Booknotes: The Civil Wars of General Joseph E. Johnston, Volume 1

New Arrival:
The Civil Wars of General Joseph E. Johnston: Confederate States Army - Volume I: Virginia and Mississippi, 1861–1863 by Richard M. McMurry (Savas Beatie, 2023).

I don't follow the NBA and MLB much anymore, but way back when I did I was repeatedly baffled by the frequency with which teams recycled the same head coaches and managers, as if giving a known quantity a fresh start immediately after a disastrous recent performance was always less risky than giving someone else their first opportunity. It's not difficult to get the same vibe from the Davis administration's record of handling appointments to Confederate army/theater command. Each being one of Davis's five 1861 appointees to full general, Joe Johnston and PGT Beauregard were constantly shifted around to top jobs throughout the war even though neither proved capable of putting aside ego and personal differences with the CSA president in order to get together on the same page for the good of the cause. In contrast, the US won the Civil War with commanding generals who weren't even on Lincoln's radar when the fighting broke out.
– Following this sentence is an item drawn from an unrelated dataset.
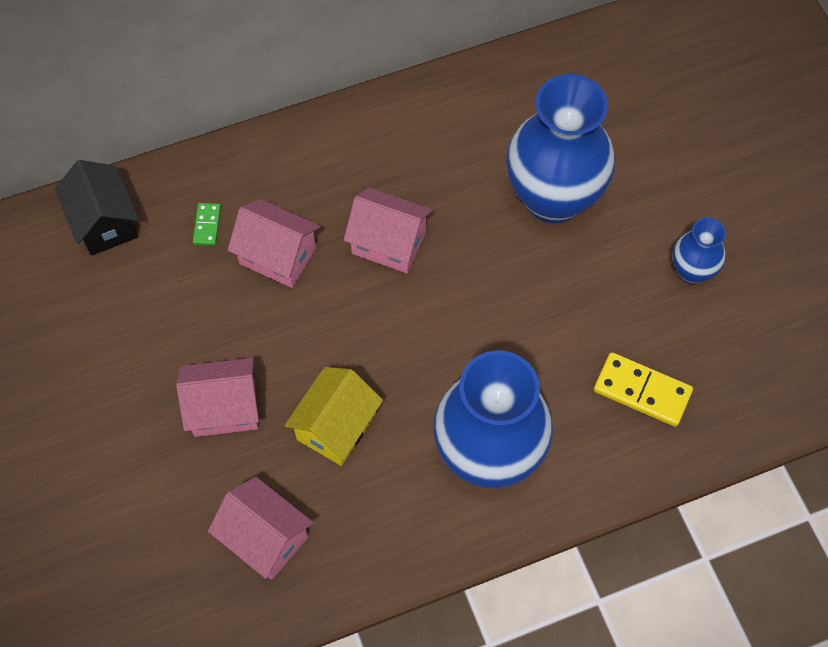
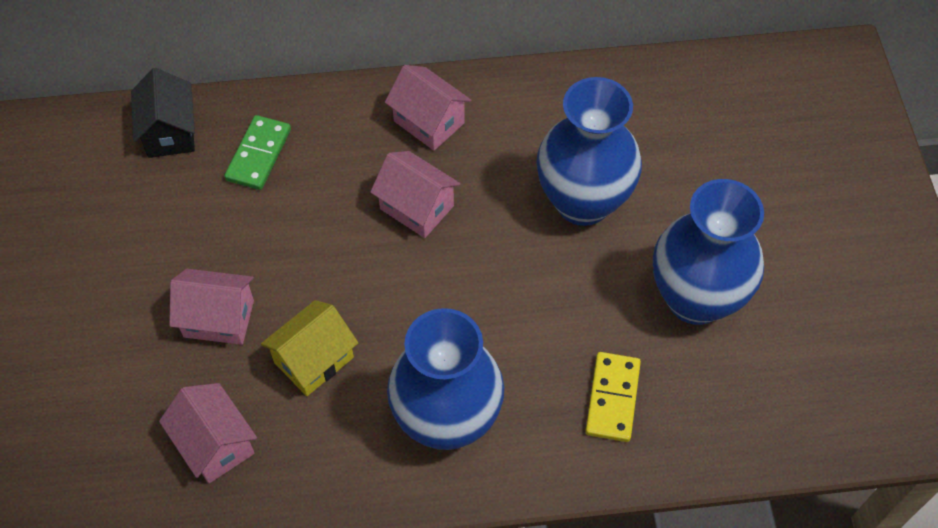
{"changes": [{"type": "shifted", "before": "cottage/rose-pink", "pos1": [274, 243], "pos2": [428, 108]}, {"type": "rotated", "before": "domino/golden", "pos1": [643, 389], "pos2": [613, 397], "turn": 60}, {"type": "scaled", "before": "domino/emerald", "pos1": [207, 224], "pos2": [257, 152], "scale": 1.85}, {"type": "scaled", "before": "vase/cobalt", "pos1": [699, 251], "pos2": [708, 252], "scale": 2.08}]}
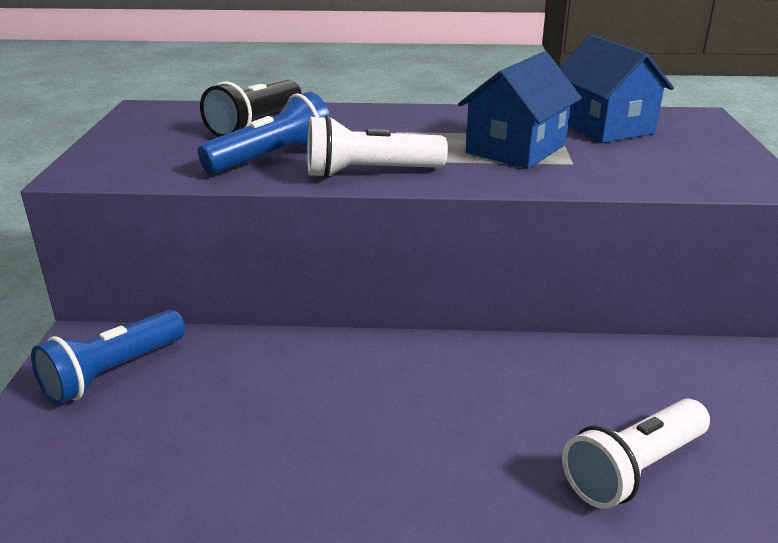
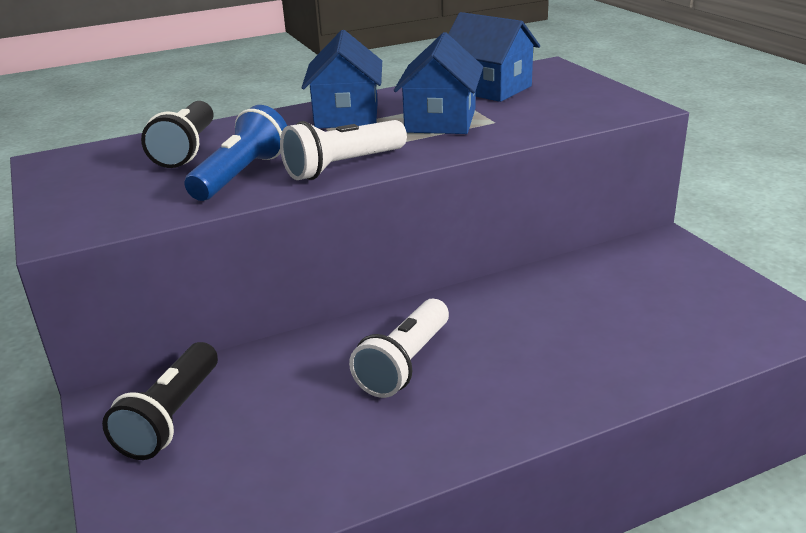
{"changes": [{"type": "new", "after": "cottage/cobalt", "pos2": [342, 79]}, {"type": "shifted", "before": "pocket torch/snow-white", "pos1": [636, 454], "pos2": [399, 348]}, {"type": "repainted", "before": "pocket torch/cobalt", "after": "pocket torch/jet-black", "pos1": [108, 357], "pos2": [160, 401]}]}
Johnston's place in the war has always sparked discussion, with some approving of his Fabian-style conduct of war (exemplified by his 1864 North Georgia campaign) as a possible war-winning antidote to Robert E. Lee's more aggressive, risky, and casualty-intensive style of generalship while others have more persuasively argued that Johnston's way of war was incompatible with achieving both independence and preservation of southern society (slavery in particular being unsustainable if vast swaths of the Confederacy were yielded through trading space for time). The first of two volumes, Richard McMurry's The Civil Wars of General Joseph E. Johnston: Confederate States Army - Volume I: Virginia and Mississippi, 1861–1863 keenly focuses on the consequences of a warring nation's lack of high command unity and purpose.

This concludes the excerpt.